The biggest response to the phone call before the coming primary is surprise that there is an election.
“You don’t see campaign advertisement. You don’t see lawn signs. Nobody has a clue there’s an election,” Pruzansky said.
In large measure, that’s because in many cases candidates are running unopposed. The State Assembly and Senate are both up for election in November, as is the governor, but in many places – including the 37th and 38th legislative districts, which cover Bergen County – the party has chosen the candidates, and no one has challenged them.
That’s no reason for voters to stay home on Tuesday, Pruzansky said.
“It’s important for the community to show their numbers by voting and showing their involvement in the political process,” he said. “We have to show elected officials that they can count on us to be part of the process.”
Typical turnout for an uncontested primary is 7 percent of registered voters, he said, but “We’d like to see 25 or 40 percent” in heavily Orthodox neighborhoods, such as the West Englewood section of Teaneck. “Any significant increase over 10 percent shows the impact of our efforts.”
On the NJVotes website, the group takes credit for a success last month in Edison, where turnout in an Orthodox district for school board election reached 23 percent – nearly five times that of other districts.
Pruzansky wants state legislators to take the Orthodox and day school community seriously.
“Our main issue is tuition affordability,” he said.
Pruzansky hopes that the state budget might include an extra $20 or $40 in per-student payments to private schools for technology and for school nurses.
His real ambition for state assistance to day schools is much larger.
“Non-public school parents can’t afford to live in the state of New Jersey with their high taxes and the high tuition,” he said. “Why shouldn’t our kids receive some funding for secular education? We want the state to undertake to make education equal for all families, for all students.
“That’s our end game. That’s where we want to go. Hopefully, by increasing our presence in the state, by voting, legislators will take that seriously. We have to start the dialogue. It’s a process, it’s not going to happen overnight,” he says.
Besides the voting drive, he has been organizing meetings between legislators and constituents. Last Sunday, a breakfast at the Young Israel of East Brunswick drew two state assemblymen, including Peter Barnes III, a Democrat who is the majority whip.

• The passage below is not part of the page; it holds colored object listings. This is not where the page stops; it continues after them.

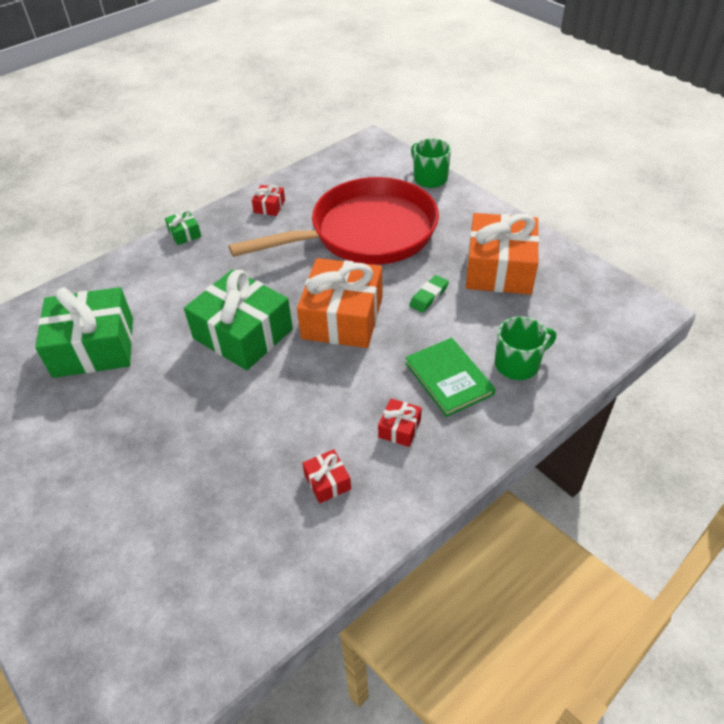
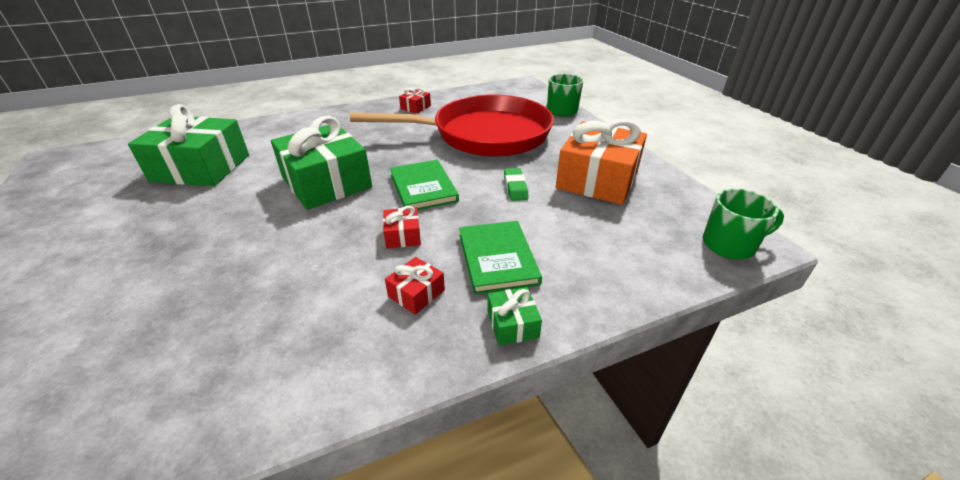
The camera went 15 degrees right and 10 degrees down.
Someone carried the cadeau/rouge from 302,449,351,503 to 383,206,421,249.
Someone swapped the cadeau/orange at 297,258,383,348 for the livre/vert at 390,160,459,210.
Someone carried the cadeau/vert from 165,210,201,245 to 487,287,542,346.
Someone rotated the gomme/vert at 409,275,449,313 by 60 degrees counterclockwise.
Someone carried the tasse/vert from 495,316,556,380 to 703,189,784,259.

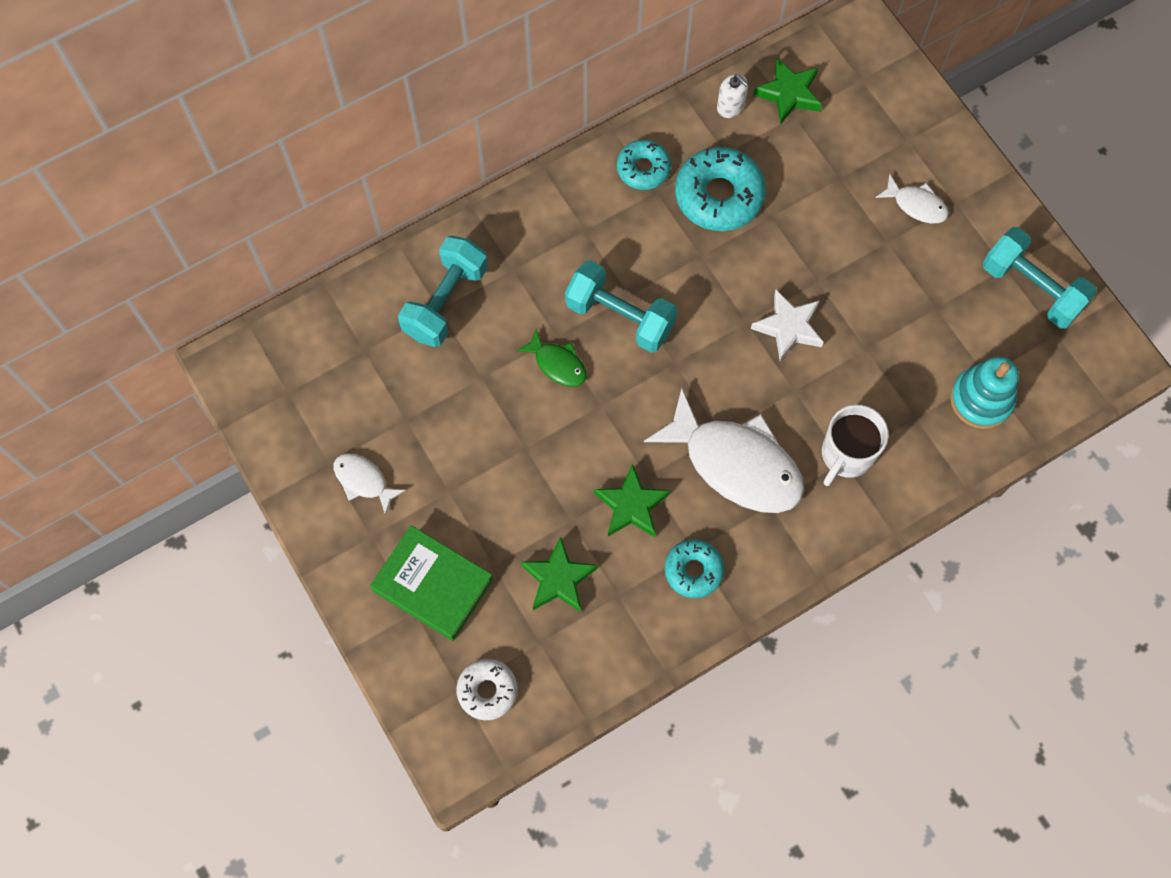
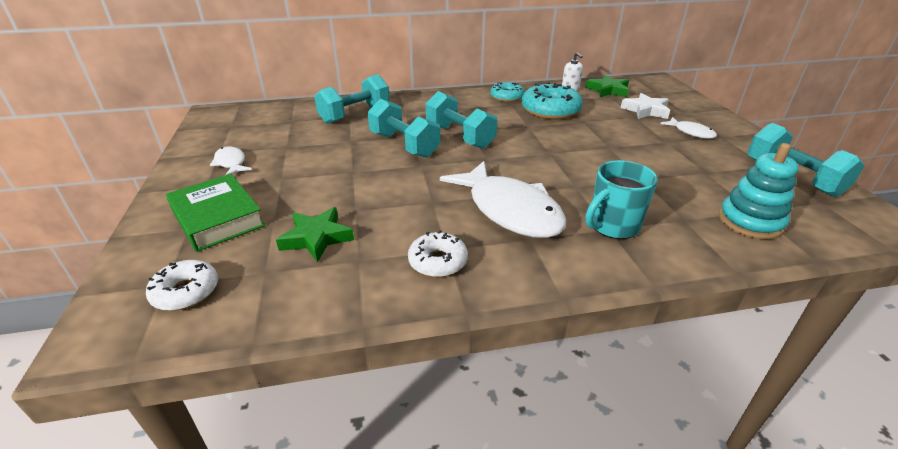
The camera went 20 degrees right and 35 degrees down.
Someone swapped the poisson/vert at 516,329,586,387 for the haltère/turquoise at 368,98,440,158.
Someone repainted the beignet/turquoise at 665,539,724,598, which became the beignet/blanc at 408,230,468,277.
Someone repainted the tasse/blanc at 822,405,889,486, which became the tasse/turquoise at 585,160,658,239.
Someone carried the étoile/blanc from 751,290,824,361 to 621,93,670,119.
Someone took away the étoile/vert at 594,464,670,537.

With two staffers, Pruzansky believes his is the largest full-time Jewish get out the vote effort.
College students have been volunteering. And within synagogues, volunteers have led the phone drives.
He has also talked to Yachad, the OU program for the developmentally disabled, to find Yachad participants who could help input data.
“It was a win-win. We were looking for assistance, and we were able to give them vocational help,” he said.
He has begun recruiting high school students as well.
“Many high school students are involved in AIPAC and NORPAC, it’s time they get involved on state issues,” Pruzansky said.